Aimee geht es von Anfang an vor allem darum, eine Beziehung zu Sam aufzubauen und zu verstehen, wie er denkt. An den Forschungsaktivitäten ist sie kaum beteiligt. Auch das Verhältnis von Guy zu Sam und von Aimee zu Guy wird intensiv beleuchtet. Dem Leser wird ein komplexes Beziehungsgeflecht offenbart, in der Liebe, Loyalität und die völlige Vermischung von Berufs- und Privatleben eine wichtige Rolle spielen. Aimee und Guy werden schließlich mit einem Dilemma konfrontiert, bei dem ihre Meinungen, was die richtige Entscheidung ist, auseinandergehen.

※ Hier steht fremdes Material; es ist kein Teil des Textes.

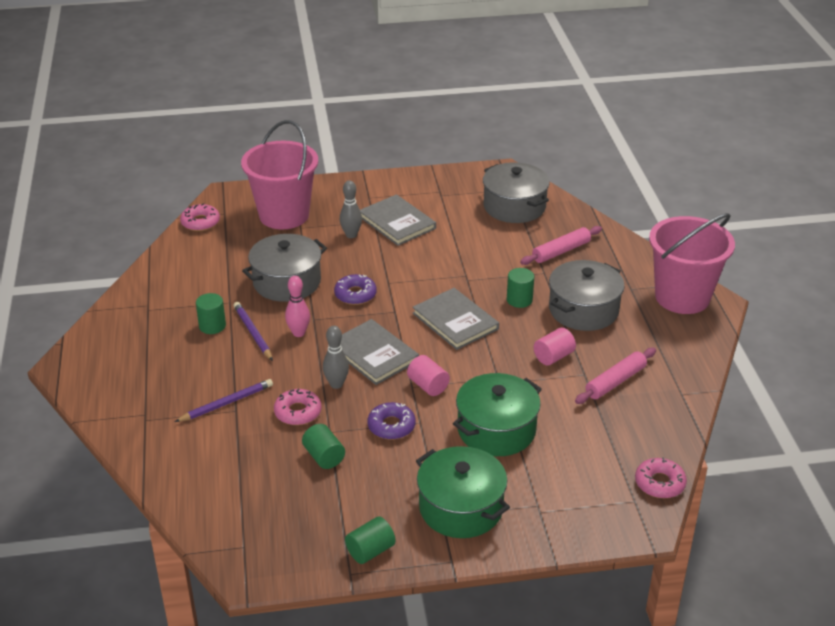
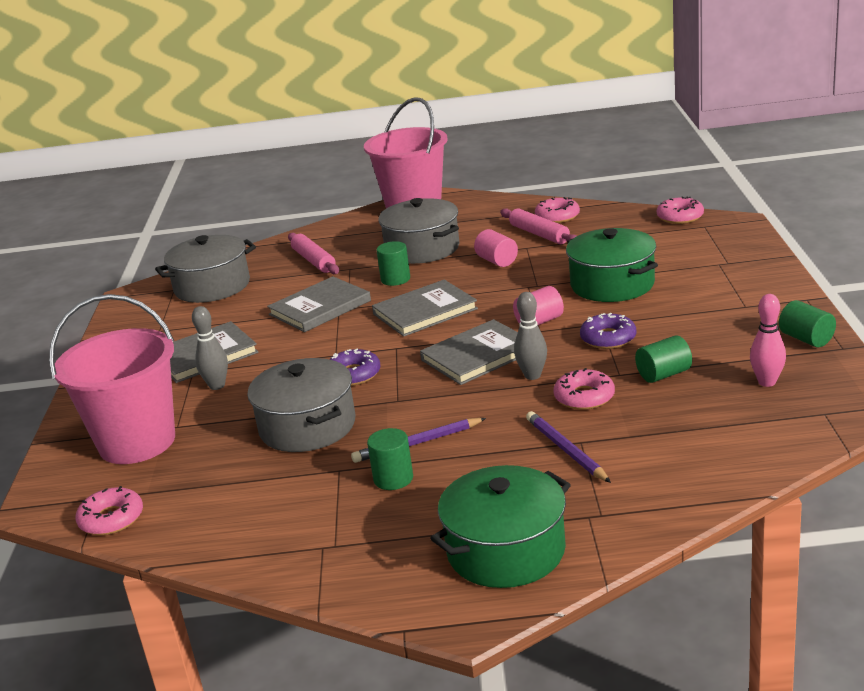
camera: 80 degrees left, 10 degrees down
(298, 333) = (425, 408): pink bowling pin -> pink bowling pin (767, 382)
(461, 508) = (731, 297): green pot -> green pot (506, 551)
(469, 265) = (320, 308): none -> grey book
(661, 393) = (557, 216): none -> pink donut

Nach jedem Kapitel aus der Sicht der Menschen folgt ein Kapitel aus der Sicht von Sam. Der allwissende Erzähler gibt Sams Erleben und Empfindungen wieder. Dabei unterscheidet er zwischen Eindrücken, die Sam nicht benennen kann und solchen, für die er ein Wort gelernt hat. Bis heute streiten Forscher über die Frage, wie gut Schimpansen wirklich sprechen lernen können und wie weit ihre Denkprozesse ausgereift sind. Als Autor wagt Boyle hier eine Prognose, die sich durchaus plausibel liest.
Die Geschichte erstreckt sich über mehrere Jahre und von Beginn an kennen die Beteiligten die verschiedenen Richtungen, in die sich das Projekt rund um Sam entwickeln kann. Bereits nach dem ersten Kapitel erfährt man als Leser außerdem, dass Sam sich in der Zukunft an einem Ort befindet, an dem er nicht sein möchte. Der Spannungsbogen ist gelungen und ich wurde von Handlungsverlauf immer wieder überrascht. T.C. Boyle legt mit „Sprich mit mir“ eine beeindruckende Geschichte vor, die mich emotional packte, gespannt mitfiebern ließ und nachdenklich stimmen konnte.